She is in a dark place, and I know (again from personal experience) that the only person who can really help her is herself, but she doesn’t acknowledge that. There is no joy in her life; she criticises everything and everyone. In her mind, her problems are created by unavoidable events, such as deaths in the family, and by other people. For example, she doesn’t drive but won’t get in her husband’s car because they had a near miss once a long time ago and now, suddenly, she says she doesn’t trust his driving skills – which gives her a reason not to go. She was fine before she joined Facebook, but since then she has gradually deteriorated. It has become her life – she is obsessed with it – and having looked at her ‘page’, it appears to be the only place she has anything happy to say. She chats away there as she used to in real life. She tells me she can’t find any interest in anything apart from that. She doesn’t read books any more, has no hobbies or interests any more, has abandoned her friends, won’t go out, watches little evening television, and falls asleep on the sofa early most evenings often staying there until 8 in the morning when the computer goes on again along with the television for the daytime gossip shows. She’s definitely unwell – after refusing all invitations, she spent three days curled in a chair crying over Christmas – maybe because her Facebook ‘friends’ had other things to do. I don’t know. Helping her to find the impetus to begin to help herself is the real problem. I turn it all over in my mind trying to find some new words of encouragement – but I’m running out of words. I suppose I’m looking for ideas really.
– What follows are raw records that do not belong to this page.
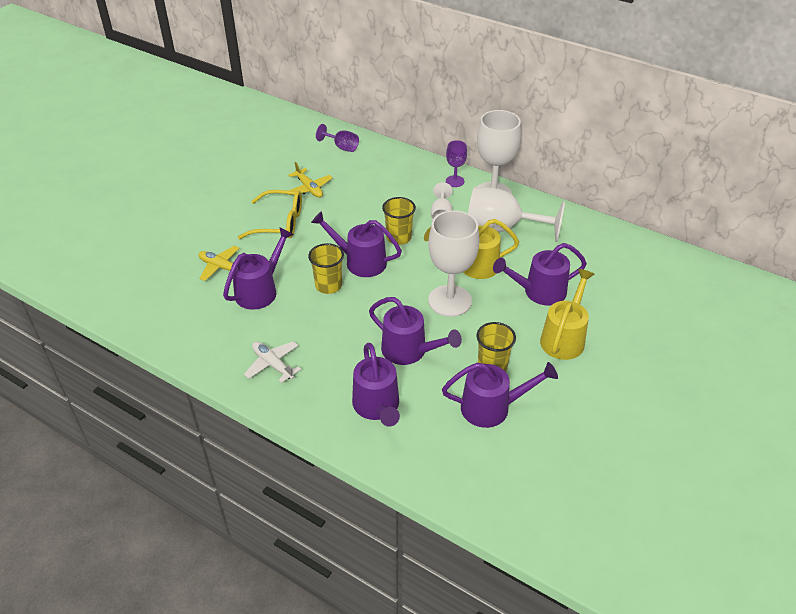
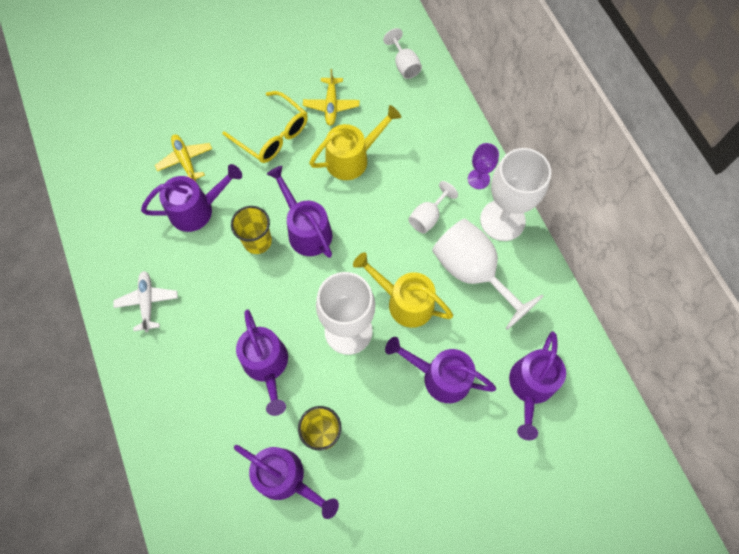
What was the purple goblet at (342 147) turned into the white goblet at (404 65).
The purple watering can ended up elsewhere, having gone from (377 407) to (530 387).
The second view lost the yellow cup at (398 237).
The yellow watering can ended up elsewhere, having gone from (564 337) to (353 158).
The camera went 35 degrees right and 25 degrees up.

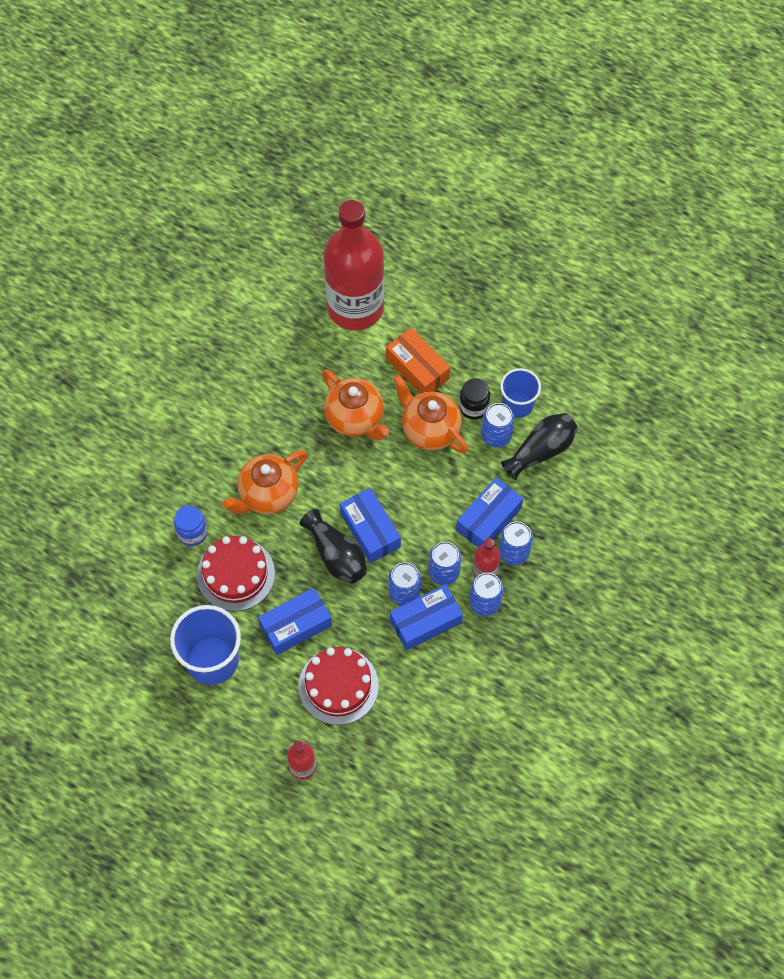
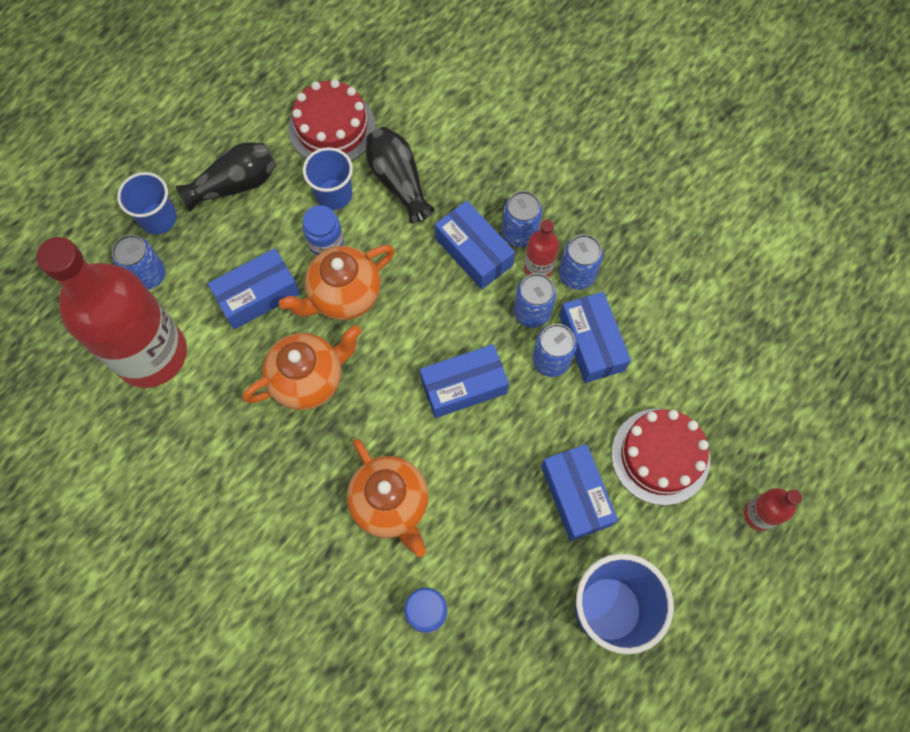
The red cake ended up elsewhere, having gone from (236 574) to (332 128).
The black vase ended up elsewhere, having gone from (336 555) to (235 184).
What was the orange box at (417 368) turned into the blue box at (258 295).
What was the black jar at (473 407) turned into the blue jar at (326 242).
The blue can ended up elsewhere, having gone from (496 435) to (148 275).
The second view gained the blue cup at (158 218).
The camera went 80 degrees left and 5 degrees up.

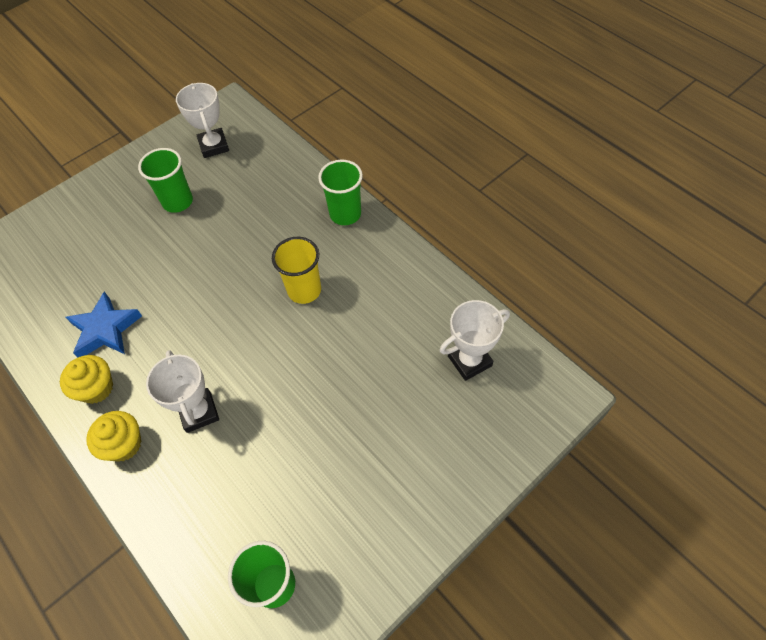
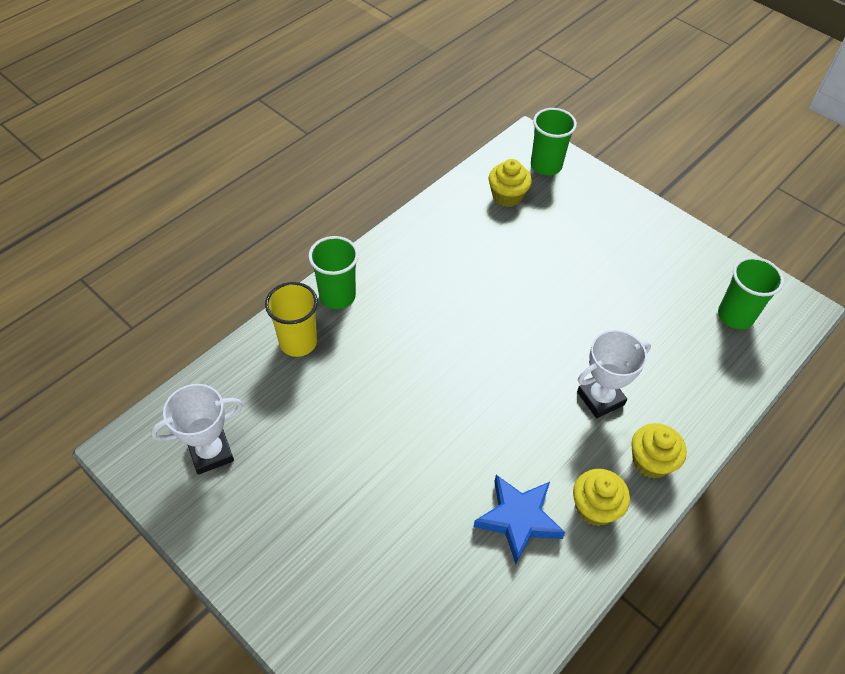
The green cup ended up elsewhere, having gone from (177 202) to (546 165).
The yellow cup ended up elsewhere, having gone from (304 290) to (298 342).
Where the white trophy stood at (469 361), the yellow cupcake came to stand at (507 196).
The camera went 100 degrees left and 5 degrees down.

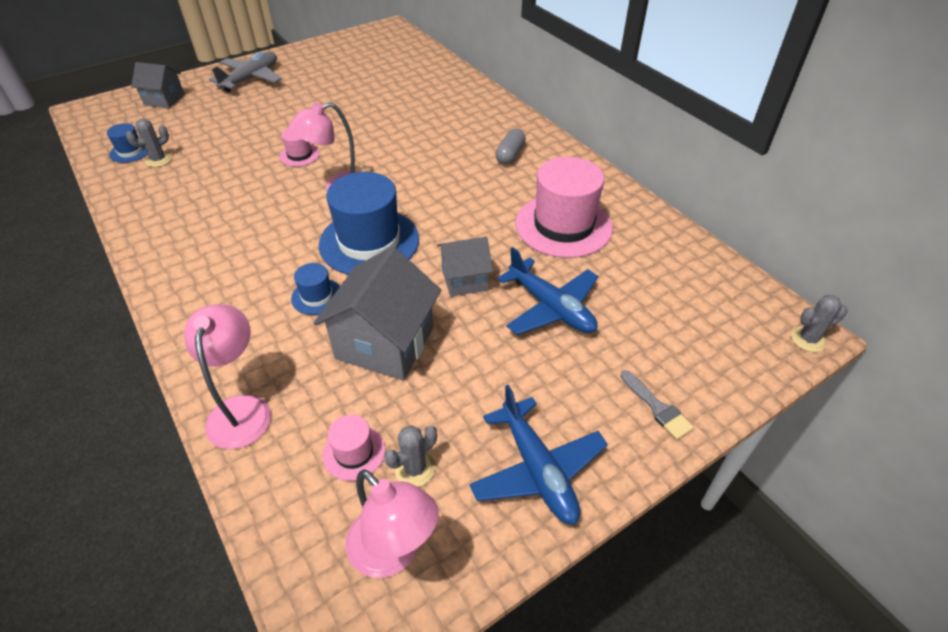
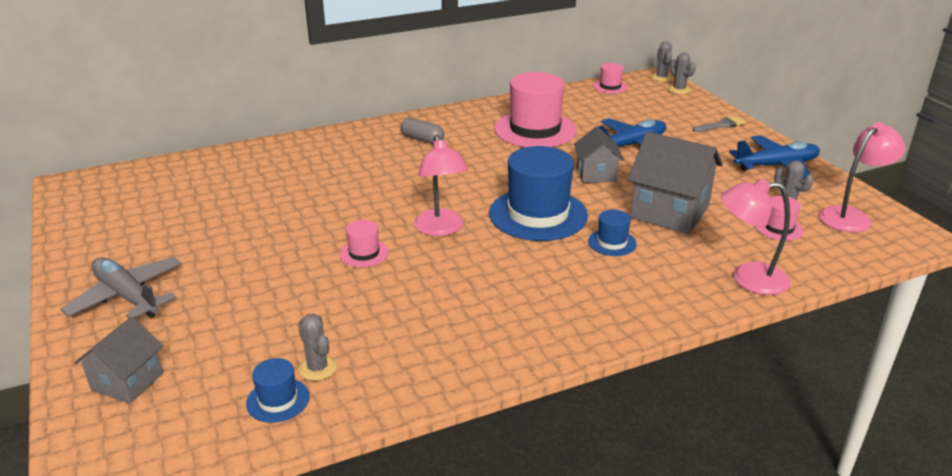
The second view gained the pink hat at (610 86).
The second view gained the grey cactus at (679 90).
The camera went 80 degrees left and 15 degrees down.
Linzi, thank you. I have said I think she’s spending too much time on Facebook, and I’ve been trying to think of a way to say that it’s controlling her life – but it’s not easy when someone instantly rejects every suggestion.
Baby_Sham, she sees her GP regularly for her medication. He organised counselling for her recently, but as I said, she went twice and decided the counsellor was ‘stupid’, so that’s the end of that.
Flump, I’m not on Facebook. This lady is a family member who has been an important part of my life forever. I talk to her practically every day.
Pixie, I’m rapidly reaching the conclusion that she doesn’t want it to change – but that’s a symptom of her illness I suspect. I hate to say it, but I’m beginning to think that this is rather more than depression. I’m seriously starting to fear for her future.
Boxy, thanks for the offer of a throwaway email address – you’re very kind. Incidentally, it might surprise you – and others - to know that at one time it used to take me about 5 hours to muster the courage to go to Asda – then two minutes away – and often I didn’t get there – so I’m not unsympathetic. Quite the opposite.